No 100+ average but Michael van Gerwen negotiates awkward first hurdle and shows his timing is still the best in the game

For the first time in 20 matches on the Alexandra Palace stage, Michael van Gerwen did not finish with an average in three figures.

The world number one rallied from a set down to beat his arch rival Jelle Klaasen 3-1 on the opening night of the 2020 PDC World Championship last night.

The rivalry between the two Dutch world champions is one that was born away from the oche, and does not need delving into here, but van Gerwen clearly dislikes Klaasen, which was evident with no pre or post-match handshake between the pair on stage.
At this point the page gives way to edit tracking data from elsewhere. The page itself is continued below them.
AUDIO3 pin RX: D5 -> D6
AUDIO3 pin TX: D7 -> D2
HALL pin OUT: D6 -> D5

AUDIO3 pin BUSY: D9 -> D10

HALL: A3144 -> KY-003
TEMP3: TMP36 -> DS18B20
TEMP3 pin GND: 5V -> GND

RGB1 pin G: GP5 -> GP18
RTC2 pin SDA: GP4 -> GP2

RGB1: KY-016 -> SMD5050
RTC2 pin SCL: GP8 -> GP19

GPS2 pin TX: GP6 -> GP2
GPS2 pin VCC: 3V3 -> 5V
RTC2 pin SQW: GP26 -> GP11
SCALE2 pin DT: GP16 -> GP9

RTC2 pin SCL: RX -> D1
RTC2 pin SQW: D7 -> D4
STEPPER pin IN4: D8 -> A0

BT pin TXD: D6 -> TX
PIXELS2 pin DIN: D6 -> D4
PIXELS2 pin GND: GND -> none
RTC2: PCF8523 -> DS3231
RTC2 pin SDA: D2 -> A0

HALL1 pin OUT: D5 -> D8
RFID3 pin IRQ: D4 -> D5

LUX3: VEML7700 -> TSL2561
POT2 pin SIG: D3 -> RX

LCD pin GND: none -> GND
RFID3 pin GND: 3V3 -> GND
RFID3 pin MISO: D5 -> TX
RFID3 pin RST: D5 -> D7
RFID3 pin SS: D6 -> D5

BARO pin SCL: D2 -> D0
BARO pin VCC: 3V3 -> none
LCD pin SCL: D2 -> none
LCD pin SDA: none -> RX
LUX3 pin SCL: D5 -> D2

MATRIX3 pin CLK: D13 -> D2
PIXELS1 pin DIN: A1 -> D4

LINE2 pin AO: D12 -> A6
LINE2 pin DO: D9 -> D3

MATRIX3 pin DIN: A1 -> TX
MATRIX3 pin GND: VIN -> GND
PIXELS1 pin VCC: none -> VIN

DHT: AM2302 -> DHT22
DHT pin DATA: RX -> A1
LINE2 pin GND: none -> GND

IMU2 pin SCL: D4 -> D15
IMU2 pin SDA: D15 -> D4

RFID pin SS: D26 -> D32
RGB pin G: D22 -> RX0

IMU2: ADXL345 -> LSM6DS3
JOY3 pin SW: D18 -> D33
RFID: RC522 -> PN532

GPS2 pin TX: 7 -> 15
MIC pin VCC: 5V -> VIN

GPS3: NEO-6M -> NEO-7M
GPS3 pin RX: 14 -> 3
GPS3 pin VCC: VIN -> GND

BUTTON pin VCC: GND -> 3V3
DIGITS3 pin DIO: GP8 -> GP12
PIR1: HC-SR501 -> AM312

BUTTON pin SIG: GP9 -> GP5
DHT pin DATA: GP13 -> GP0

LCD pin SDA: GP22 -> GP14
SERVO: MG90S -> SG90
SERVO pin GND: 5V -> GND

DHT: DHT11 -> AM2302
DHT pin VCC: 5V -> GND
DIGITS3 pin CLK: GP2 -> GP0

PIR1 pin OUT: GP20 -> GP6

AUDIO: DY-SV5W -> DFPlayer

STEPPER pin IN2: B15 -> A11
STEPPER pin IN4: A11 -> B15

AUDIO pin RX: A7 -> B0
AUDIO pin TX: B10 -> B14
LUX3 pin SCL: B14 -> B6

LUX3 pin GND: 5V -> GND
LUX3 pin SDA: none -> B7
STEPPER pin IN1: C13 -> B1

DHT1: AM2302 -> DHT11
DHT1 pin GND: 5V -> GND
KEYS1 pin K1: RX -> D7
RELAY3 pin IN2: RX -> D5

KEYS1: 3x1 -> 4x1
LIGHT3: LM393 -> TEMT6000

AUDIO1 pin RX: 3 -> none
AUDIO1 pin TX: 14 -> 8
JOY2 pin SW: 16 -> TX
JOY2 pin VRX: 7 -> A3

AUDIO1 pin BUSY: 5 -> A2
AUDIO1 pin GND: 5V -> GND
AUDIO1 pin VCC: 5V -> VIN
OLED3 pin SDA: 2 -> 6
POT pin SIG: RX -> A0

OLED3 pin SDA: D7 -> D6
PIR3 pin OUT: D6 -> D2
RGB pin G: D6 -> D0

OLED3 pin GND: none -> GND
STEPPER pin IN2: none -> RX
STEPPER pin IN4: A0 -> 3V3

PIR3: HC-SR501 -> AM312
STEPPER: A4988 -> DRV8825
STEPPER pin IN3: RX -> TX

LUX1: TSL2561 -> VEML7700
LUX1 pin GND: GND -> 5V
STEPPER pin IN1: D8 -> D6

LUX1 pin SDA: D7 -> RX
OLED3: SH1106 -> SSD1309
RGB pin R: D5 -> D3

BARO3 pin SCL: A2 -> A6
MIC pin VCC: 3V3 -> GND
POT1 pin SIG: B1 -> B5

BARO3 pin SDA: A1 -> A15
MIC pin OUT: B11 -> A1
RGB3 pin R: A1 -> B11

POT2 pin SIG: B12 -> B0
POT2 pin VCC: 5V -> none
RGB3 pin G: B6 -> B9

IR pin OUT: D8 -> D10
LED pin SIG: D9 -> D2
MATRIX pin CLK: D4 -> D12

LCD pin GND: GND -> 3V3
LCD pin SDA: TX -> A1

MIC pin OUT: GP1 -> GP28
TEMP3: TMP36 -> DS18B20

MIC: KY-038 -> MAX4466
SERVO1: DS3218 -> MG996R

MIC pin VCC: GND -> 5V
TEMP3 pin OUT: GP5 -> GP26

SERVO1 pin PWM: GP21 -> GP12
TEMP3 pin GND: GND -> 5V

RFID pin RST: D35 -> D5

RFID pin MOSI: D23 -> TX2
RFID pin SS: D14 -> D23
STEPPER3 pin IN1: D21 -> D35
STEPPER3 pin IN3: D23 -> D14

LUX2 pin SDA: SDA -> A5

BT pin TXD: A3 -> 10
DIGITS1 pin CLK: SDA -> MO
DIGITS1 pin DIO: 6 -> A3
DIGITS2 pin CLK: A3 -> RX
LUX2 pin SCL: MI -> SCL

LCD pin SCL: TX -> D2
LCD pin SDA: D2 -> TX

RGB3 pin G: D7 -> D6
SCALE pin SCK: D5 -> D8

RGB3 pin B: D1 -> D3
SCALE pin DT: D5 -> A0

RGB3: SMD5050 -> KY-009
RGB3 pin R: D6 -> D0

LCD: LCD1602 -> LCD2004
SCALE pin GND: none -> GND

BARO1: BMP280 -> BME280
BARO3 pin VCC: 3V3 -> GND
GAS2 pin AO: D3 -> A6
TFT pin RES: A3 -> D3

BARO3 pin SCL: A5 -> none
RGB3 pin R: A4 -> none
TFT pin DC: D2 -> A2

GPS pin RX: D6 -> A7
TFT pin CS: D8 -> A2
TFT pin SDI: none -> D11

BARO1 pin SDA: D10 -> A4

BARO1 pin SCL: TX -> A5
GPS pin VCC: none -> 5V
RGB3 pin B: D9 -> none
The two had met 25 times previously in competition, with van Gerwen winning all of the last 12 occasions, the most recent on the European Tour more than two years ago.

Klaasen’s last victory over the defending world champion was way back in February 2014, and the pre-match odds reflected van Gerwen’s dominance.

Klaasen, now outside the world’s top 32, and at risk of dropping out of the top 50, was as high as 8/1 to cause an opening-night upset, and he made the perfect start by taking the first set.

The 2006 BDO world champion had what many viewed as one advantage, in that he had already played a game on the Alexandra Palace stage earlier, coming from a set down to beat Northern Ireland’s Kevin Burness in the first game of the tournament.

Van Gerwen punished missed doubles in the first two legs to go 2-0 up, but Klaasen responded with a run of legs in 14, 12 and 15, shutting out the top seed and denying him even a shot at a checkout to win the opening set.

At the first break, van Gerwen was averaging less than 86, while Klaasen was close to the 100 mark. A pair of 17 darters handed Klaasen a 2-1 lead in the next set, and he then threw first in the fourth leg, but it was at this point an off colour van Gerwen started to flex his muscles.

Klaasen, on 136, left tops after 15 darts, but the previous turn had seen van Gerwen produce a fine set up shot, a 138 to leave the same target, which he pinned first dart to break straight back. A 170 finish, for a 12 darter, in the decider, with Klaasen back on 200, levelled the contest.

A botched effort at 65 denied Klaasen a shot to go 2-0 up in the third set, van Gerwen levelled and then followed up with a 180 and a 130 checkout in successive turns, with Klaasen sat on 44, before another excellent set up, a 140 to leave 32, led to a 13 darter for the world number one to close out the third set.

The tide had turned. Van Gerwen, albeit not firing at all cylinders, was producing the right shots at the right times, as he so often proclaims after victories. A 12-dart hold, punctuated with an 88 finish on the bull, handed him the fourth set 3-1 and a place in the last 32.

While van Gerwen and Klaasen have met many times over the years, last night’s clash was arguably the highest-profile encounter yet. It was a highly-emotional game for the defending world champion, but he has come through it and, while it was not quite another ton-plus average to keep that particular streak alive, he can now focus purely on the rest of his title defence.